In spite of a number of major acquisitions made into some important companies - like the United Asian
Bank (UAB), United Oriental Assurance (UOA), Malaysian Airlines System (MAS), Malaysian International
Shipping Corporation (MISC), TV3 and Edaran Otomobil Malaysia Bhd (EON) - Maika’s performance has
been mediocre.
It registered a tiny profit from 1984 to 1986 - the total amount was nothing to shout about and amounted
to RM16.5 million only - which enabled Maika to declare three dividends which totaled 11 sen per share.
Telekom Shares: The Betrayal
There wasn’t any fanfare when Maika was allotted 10 million shares of Syarikat Telekom Malaysia Bhd
(STMB). It was assumed in 1990 that Maika had been allotted all the shares it had subscribed to. No
details were made known at that time.
Sometime in the middle of February 1992, the shroud of secrecy surrounding the Telekom shares
allocation was ripped apart. Then, all hell broke loose.
A journalist from “Watan” disclosed that “there could have been some hanky-panky in the allocation of

Telekom’s shares to Maika Holdings.
This was then followed by another report in a Tamil magazine, “Thoothan”, on 1st April 1992, which
disclosed that there could have been some discrepancy in the distribution of the 10 million Telekom
shares allocated to Maika by the Finance Ministry. Malaysians learned for the first time (two years after
the share issuance), that Maika acquired only one million and not the entire 10 million shares that were
allotted to Maika Holdings.
Samy Vellu, through the Tamil Nesan and at MIC meetings, tried to explain by insisting that the cash flow
problem faced by Maika did not allow Maika to take up all 10 million shares. But, one of the directors, a
one-time ally of Samy Vellu, Vijendran, issued a statement insinuating that the truth may not have been
When this matter was raised in parliament, Finance Minister Datuk Seri Anwar Ibrahim disclosed that
since Maika had stated that it could take up only one million shares, the remaining nine million shares
were allocated to three companies proposed by Maika because to his “ministry's knowledge, the three
companies represented the interests of the Indian community” (The Star, April 30, 1992).
Note: At the time of share allocation in 1990, Tun Daim Zainuddin was the Finance Minister.
Maika Did Not Reject The Shares
The mystery deepened and bewildered the shareholders when another Maika director, Pasamanikam,
contradicted the statements made by Anwar and Samy Vellu. According to Pasamanikam, Maika did not
reject the Finance Ministry’s offer and did not propose that the nine million shares be allocated to any
other company. He further revealed that Maika had indeed raised a RM50 million loan to facilitate the
acquisition of the entire 10 million shares even before the Finance Ministry had withdrawn its offer. A tidal
wave of questions engulfed the share holders:

1) Why did the Finance Ministry cancel the initial offer of the 10 million shares and subsequently
allot only one million shares to Maika?

2) Who was responsible for the retraction of the original offer?
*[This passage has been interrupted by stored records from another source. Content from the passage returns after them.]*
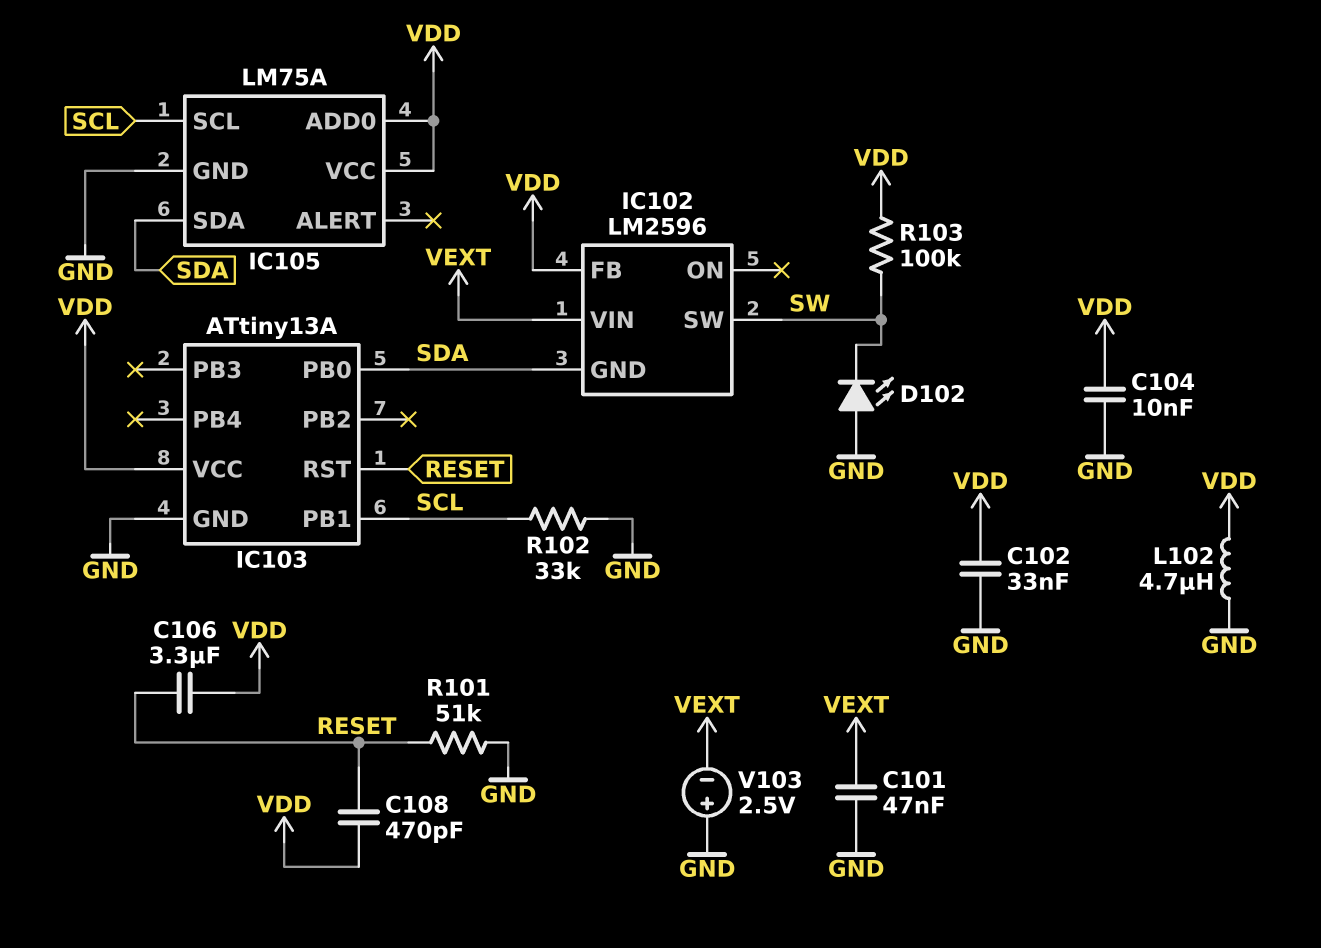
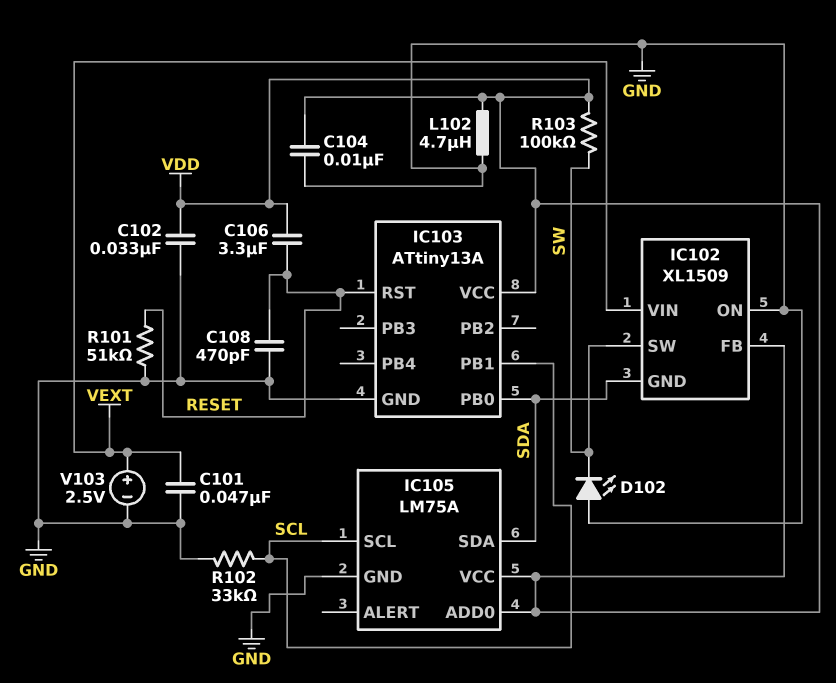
C108: 470pF (RESET, VDD) -> 470pF (GND, RESET)
IC102: LM2596 -> XL1509
IC102 pin ON: none -> GND
V103: 2.5V (plus GND, minus VEXT) -> 2.5V (plus VEXT, minus GND)

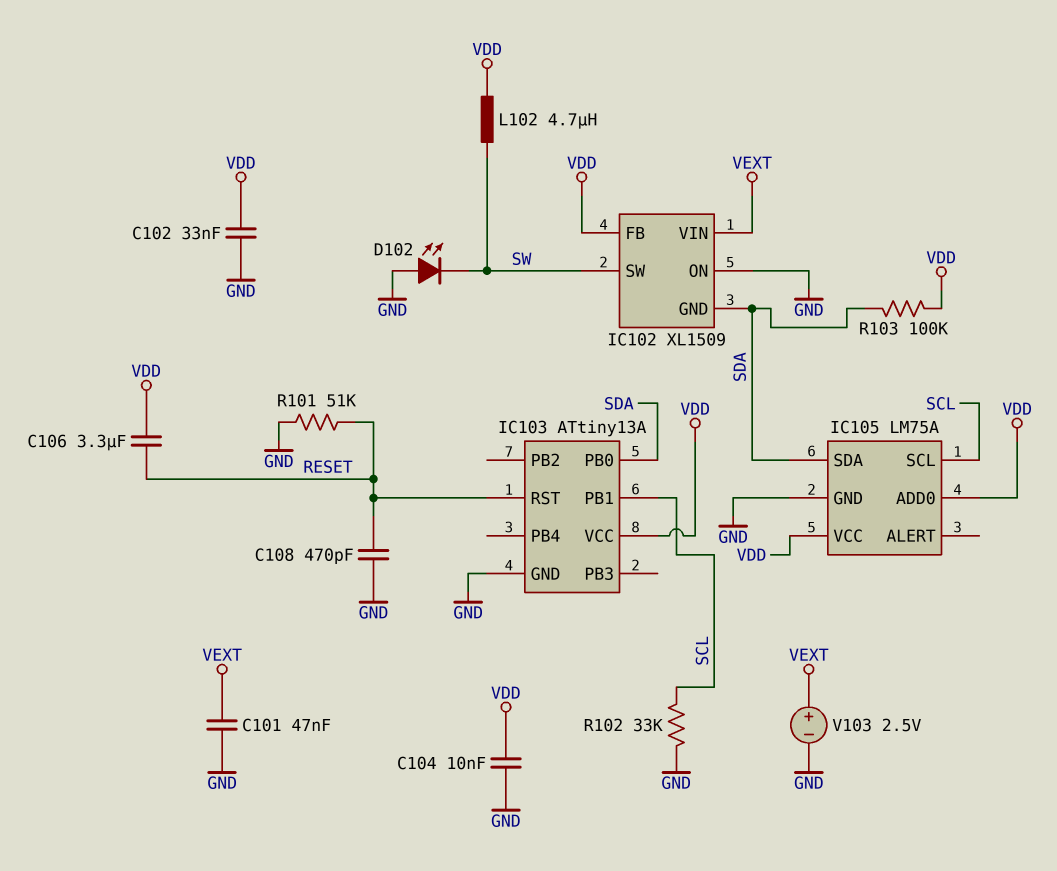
L102: 4.7uH (GND, VDD) -> 4.7uH (SW, VDD)
R103: 100k (SW, VDD) -> 100k (SDA, VDD)

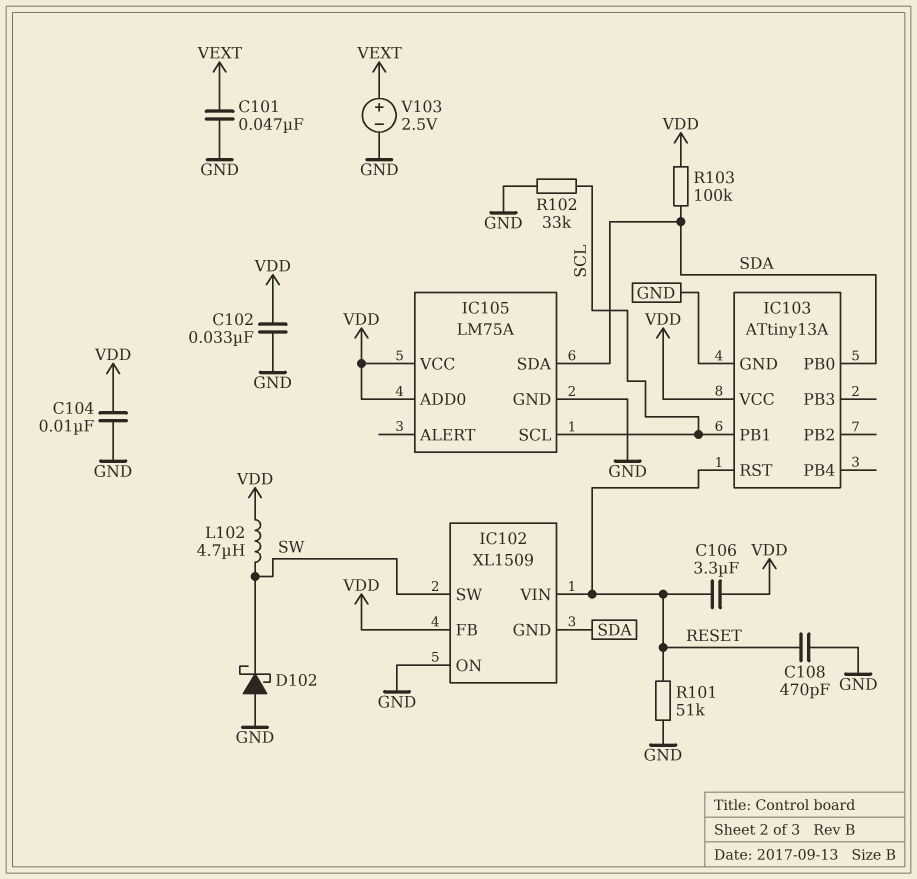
D102: LED (A GND, K SW) -> schottky (A GND, K SW)
IC102 pin VIN: VEXT -> RESET

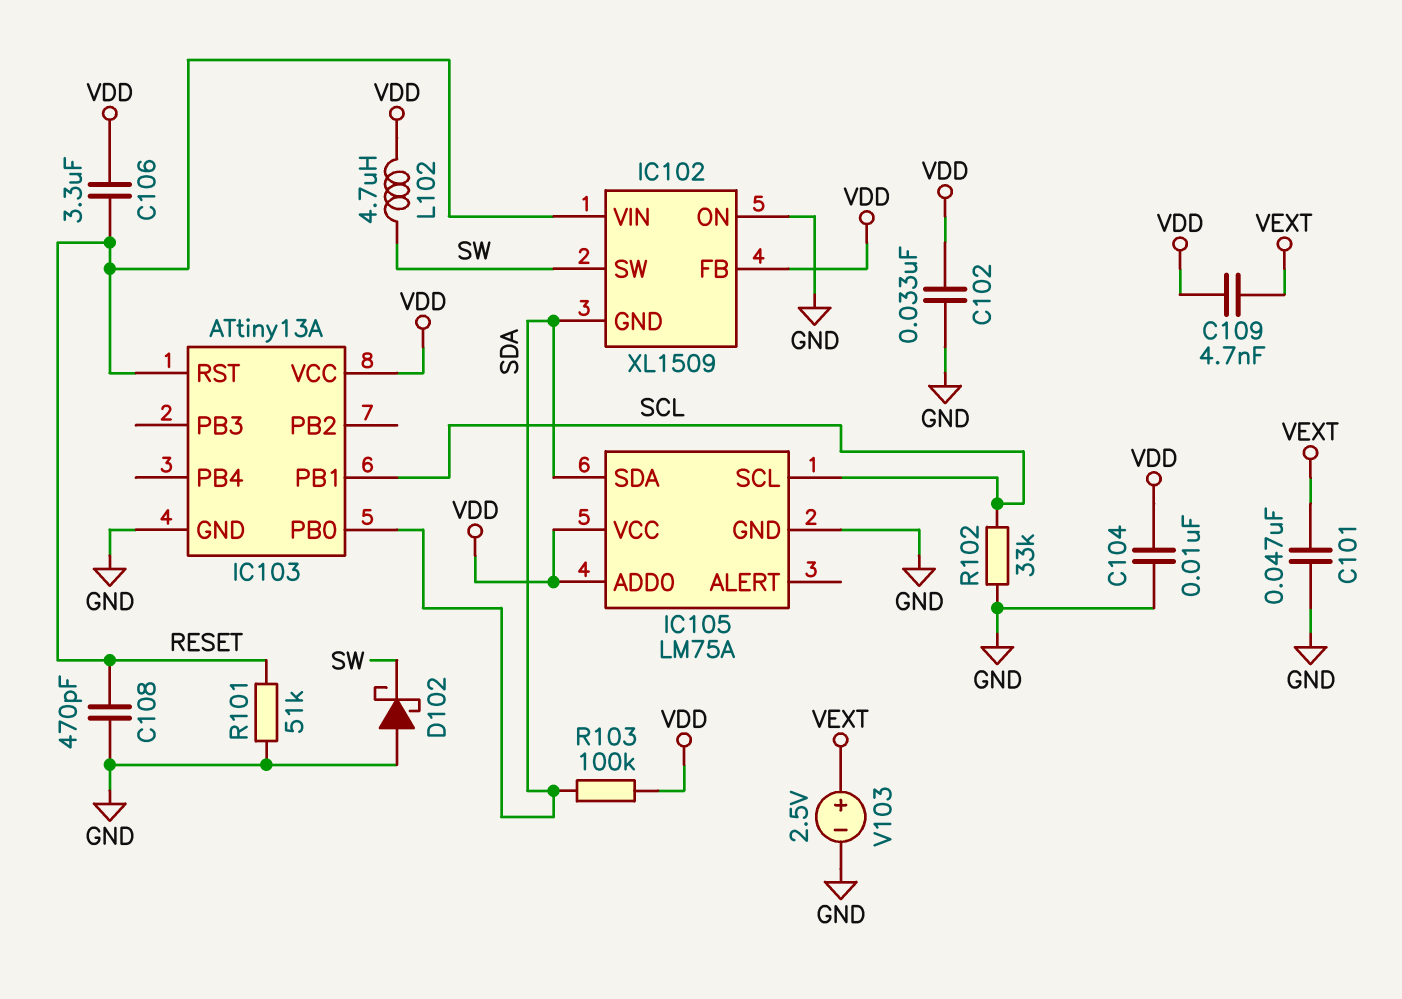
C109: none -> 4.7nF (VDD, VEXT)

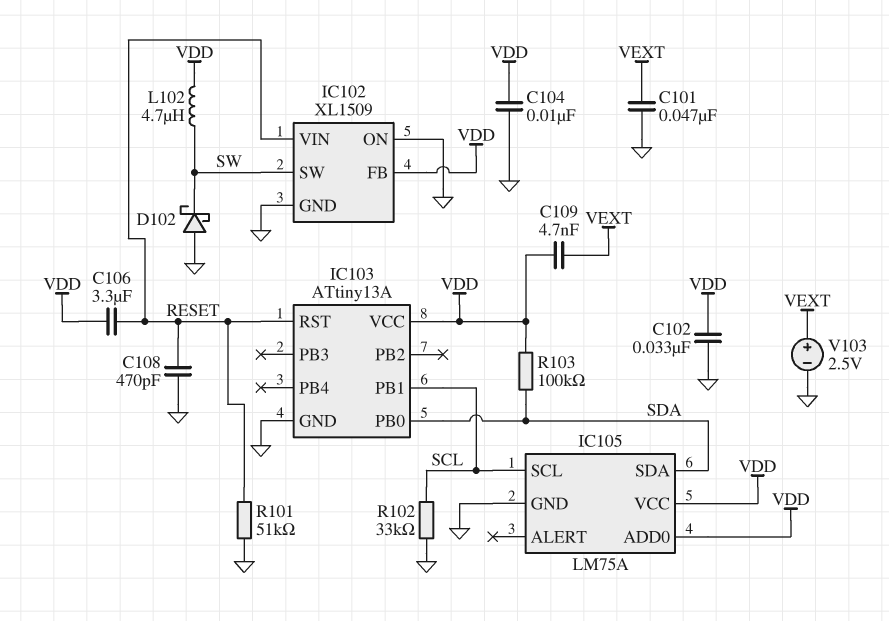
IC102 pin GND: SDA -> GND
3) Who lied to the Finance Ministry?

4) Who informed them that Maika had recommended that the nine million shares be given to
three companies?

5) Who supplied the names of these three companies?

6) Who coerced the Finance Ministry to change their mind?

7) Who aborted this offer? (There was no earthly reason for the Finance Ministry to change its
mind on its own after having allocated 10 million shares).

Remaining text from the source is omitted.